Tonight, as we ease into the weekend, I decided to listen, again, to the Beatles’ timeless Abbey Road. It’s only, say, the 10,000th time I’ve listened to this album, which has been a staple on my music rotation since it was first released. It’s one of the few pieces of music I’ve listened to consistently over those 40+ years, from the teenage years through college, to the D.C. era, the early family years and now to my mid-50s.
As I’ve listened to the music over the years, my perspective has changed. At first, I just loved the music because it’s great music. In college, I listened in fervent hope that the Beatles might reunite and create more fantastic music like this. By the late ’80s, when CDs replaced albums, Abbey Road was one of the very first CDs I bought, because the album is an absolute foundation stone, an essential element of any collection of modern music.

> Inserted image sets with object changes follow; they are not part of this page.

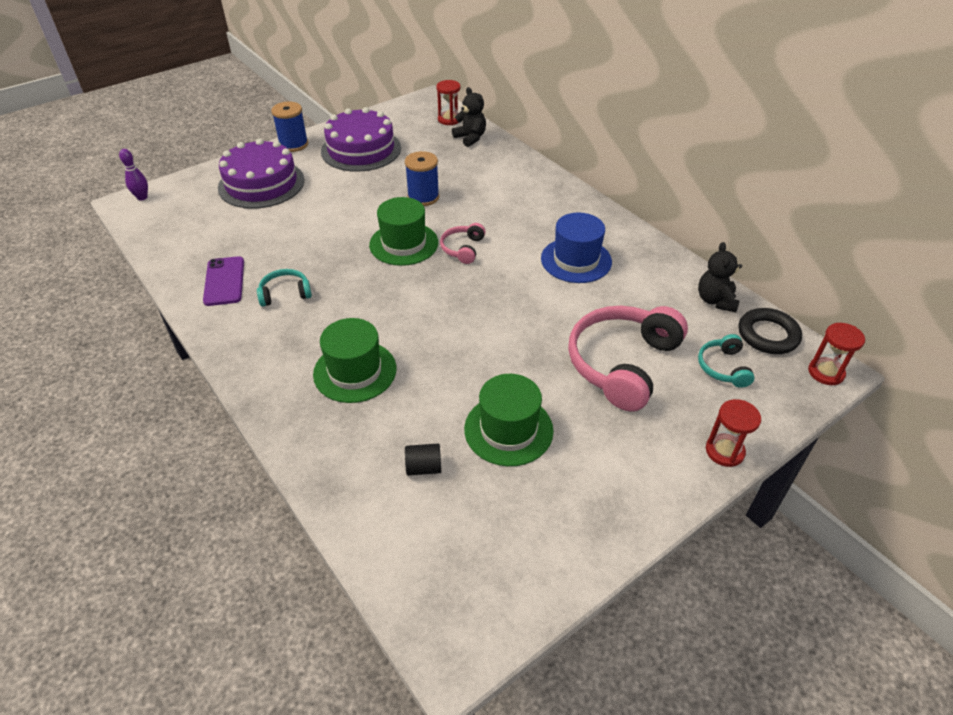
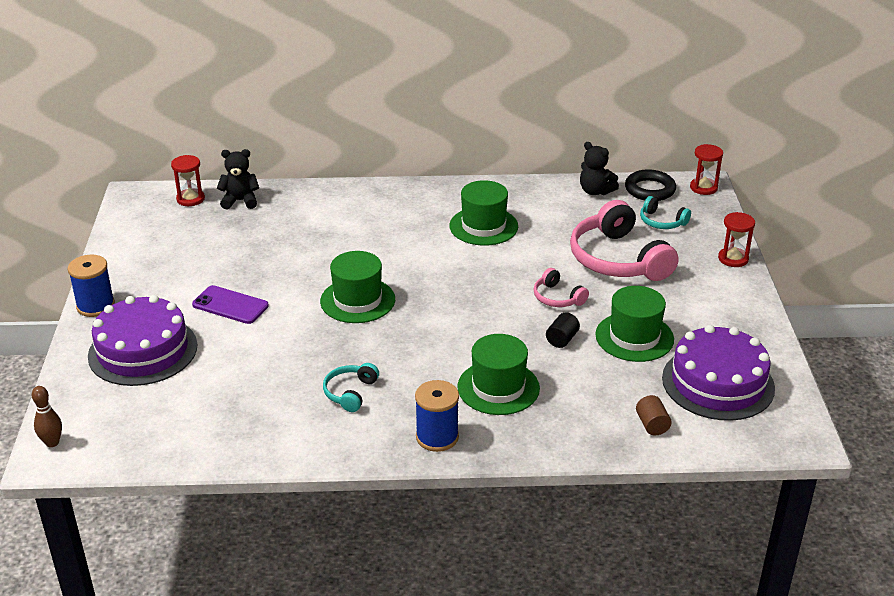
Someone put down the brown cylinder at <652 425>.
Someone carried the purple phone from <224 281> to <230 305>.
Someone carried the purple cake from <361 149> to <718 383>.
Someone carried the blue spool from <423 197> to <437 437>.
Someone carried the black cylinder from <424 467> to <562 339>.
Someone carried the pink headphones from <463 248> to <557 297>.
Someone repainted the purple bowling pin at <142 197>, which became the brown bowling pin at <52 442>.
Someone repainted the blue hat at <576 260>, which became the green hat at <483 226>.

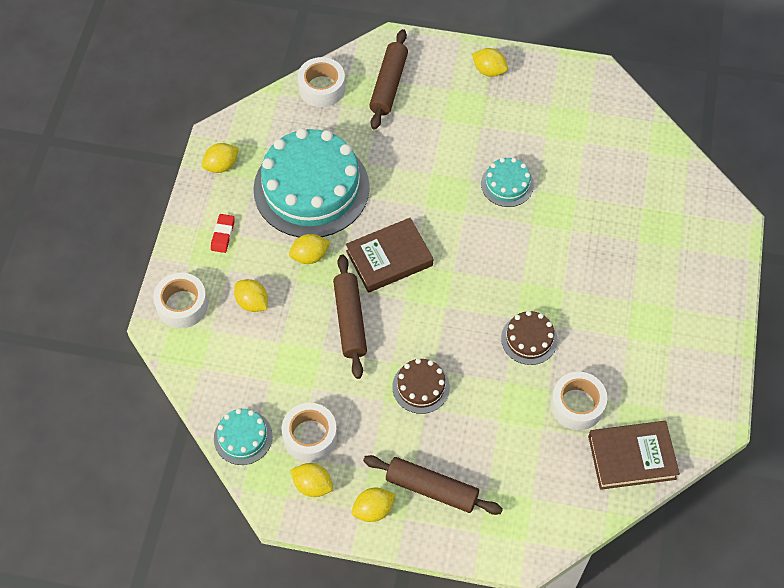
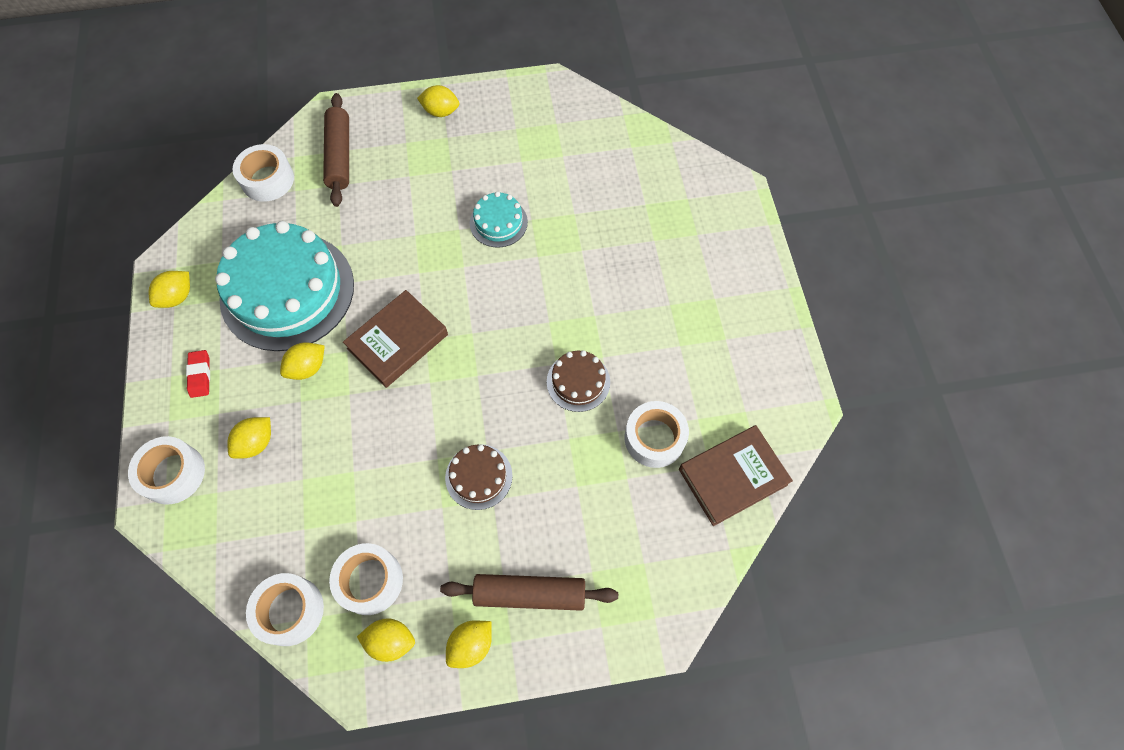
Someone took away the brown rolling pin at <350 320>.
Someone swapped the turquoise cake at <243 437> for the white tape at <290 611>.
Someone rotated the yellow lemon at <252 302> by 75 degrees counterclockwise.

Tonight I listen, marveling at the extraordinary musicianship of this group of four British lads and thinking hard about what it must have been like, in the late ’60s, to be in the studio when the music first came to life. At that time, the Beatles were at the absolute pinnacle of popular culture, in a way no single person or act has been, perhaps, before or since. Their every move was flash-bulbed, their every every lyric and note was scrutinized, and their every album was breathlessly anticipated by millions as yet another opportunity for the Beatles to break the mold, bend the arc of popular music and culture, and move the frontiers forward. What must it have been like to write a song under those conditions? What must it have been like to know that, by sleeping in an Amsterdam bed or being photographed with a new girlfriend or attending the show of a new act you could control the stories that appeared in tomorrow’s headlines?

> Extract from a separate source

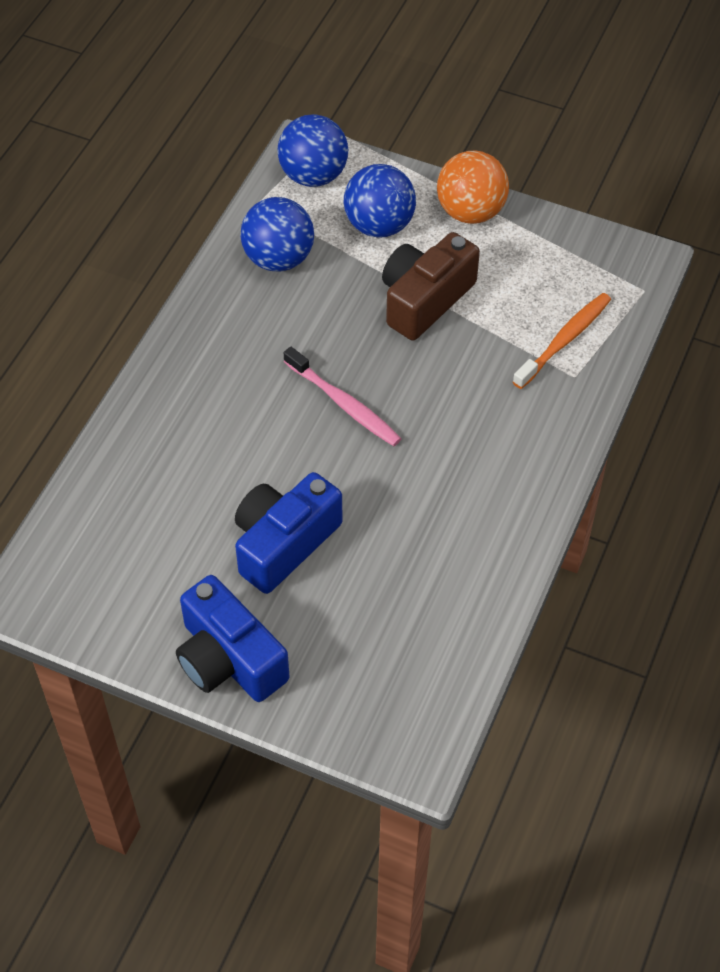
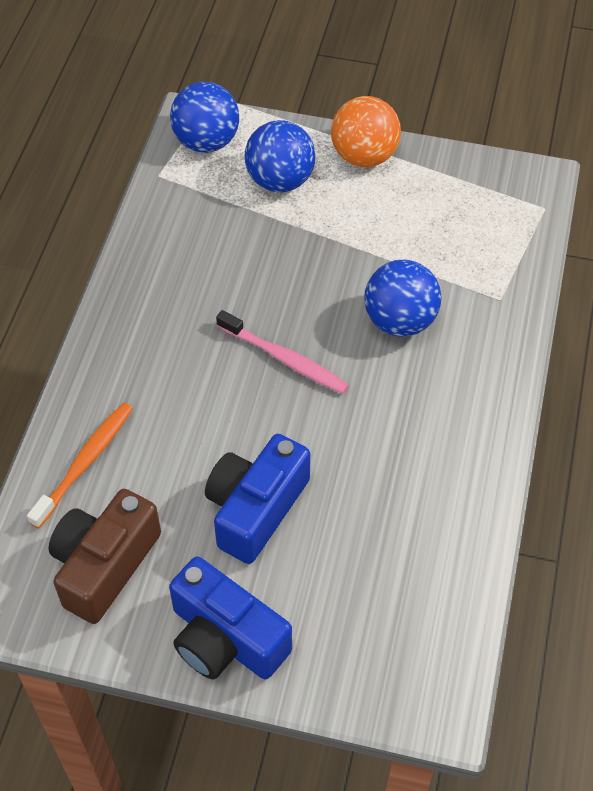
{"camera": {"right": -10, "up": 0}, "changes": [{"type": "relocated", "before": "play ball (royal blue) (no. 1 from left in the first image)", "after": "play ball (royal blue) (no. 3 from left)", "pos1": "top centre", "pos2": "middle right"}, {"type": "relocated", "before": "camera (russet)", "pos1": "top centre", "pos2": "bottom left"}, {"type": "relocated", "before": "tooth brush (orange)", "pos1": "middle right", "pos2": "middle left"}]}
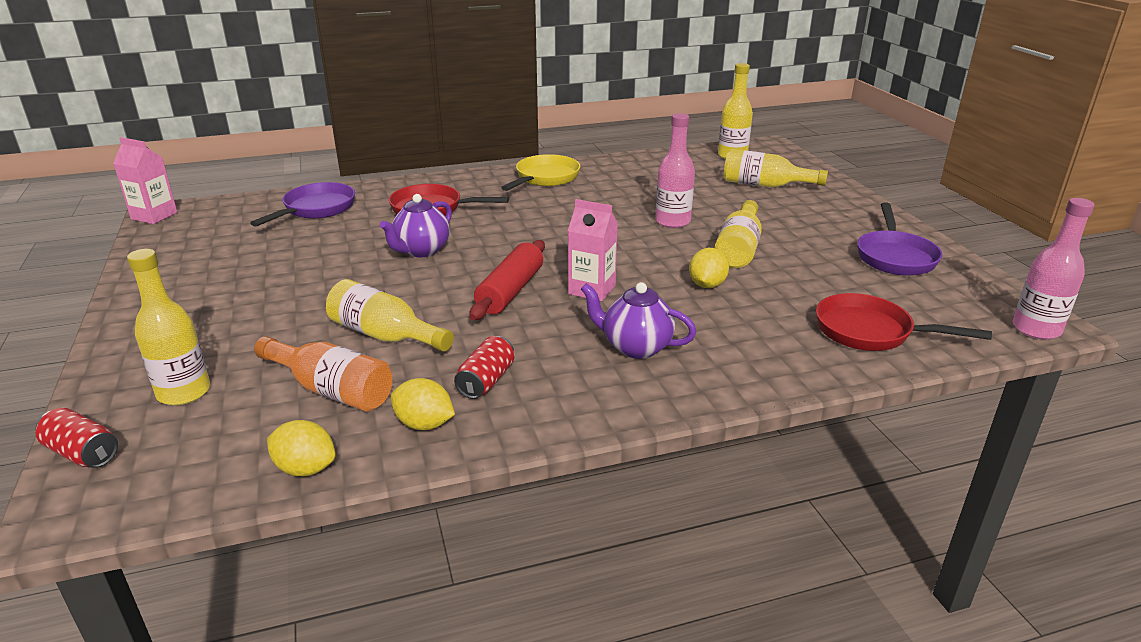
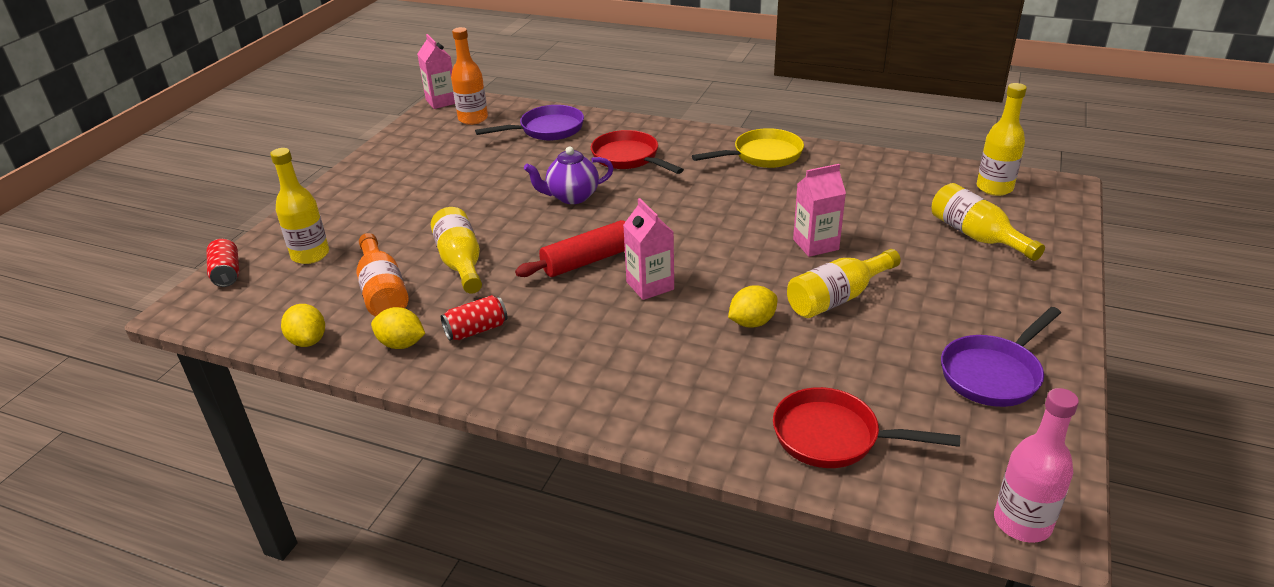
{"camera": {"right": 40, "up": 5}, "changes": [{"type": "exchanged", "before": "bottle (pink) (no. 1 from left)", "after": "milk carton (pink) (no. 3 from left)", "pos1": "top centre", "pos2": "centre"}, {"type": "missing", "before": "china teapot (purple) (no. 2 from left)", "pos1": "centre"}, {"type": "spun", "before": "skillet (red) (no. 2 from left)", "pos1": "middle right", "pos2": "bottom right", "turn": -45}, {"type": "spun", "before": "lemon (yellow) (no. 2 from left)", "pos1": "centre", "pos2": "middle left", "turn": -45}, {"type": "appeared", "after": "bottle (orange) (no. 2 from left)", "pos2": "top centre"}]}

And I think, as I listen to side two of Abbey Road, which has been my favorite piece of music during those 40+ years, period, I wonder: what must it have been like to sit in that Abbey Road studio, at the very peak of the popular world, and think: “Hey, let’s combine all of these great songs into one continuous song, blending seamlessly one into the other” — and know that you have the complete, unfettered freedom to do something like that because, for you, at that moment in time, there are no boundaries whatsoever?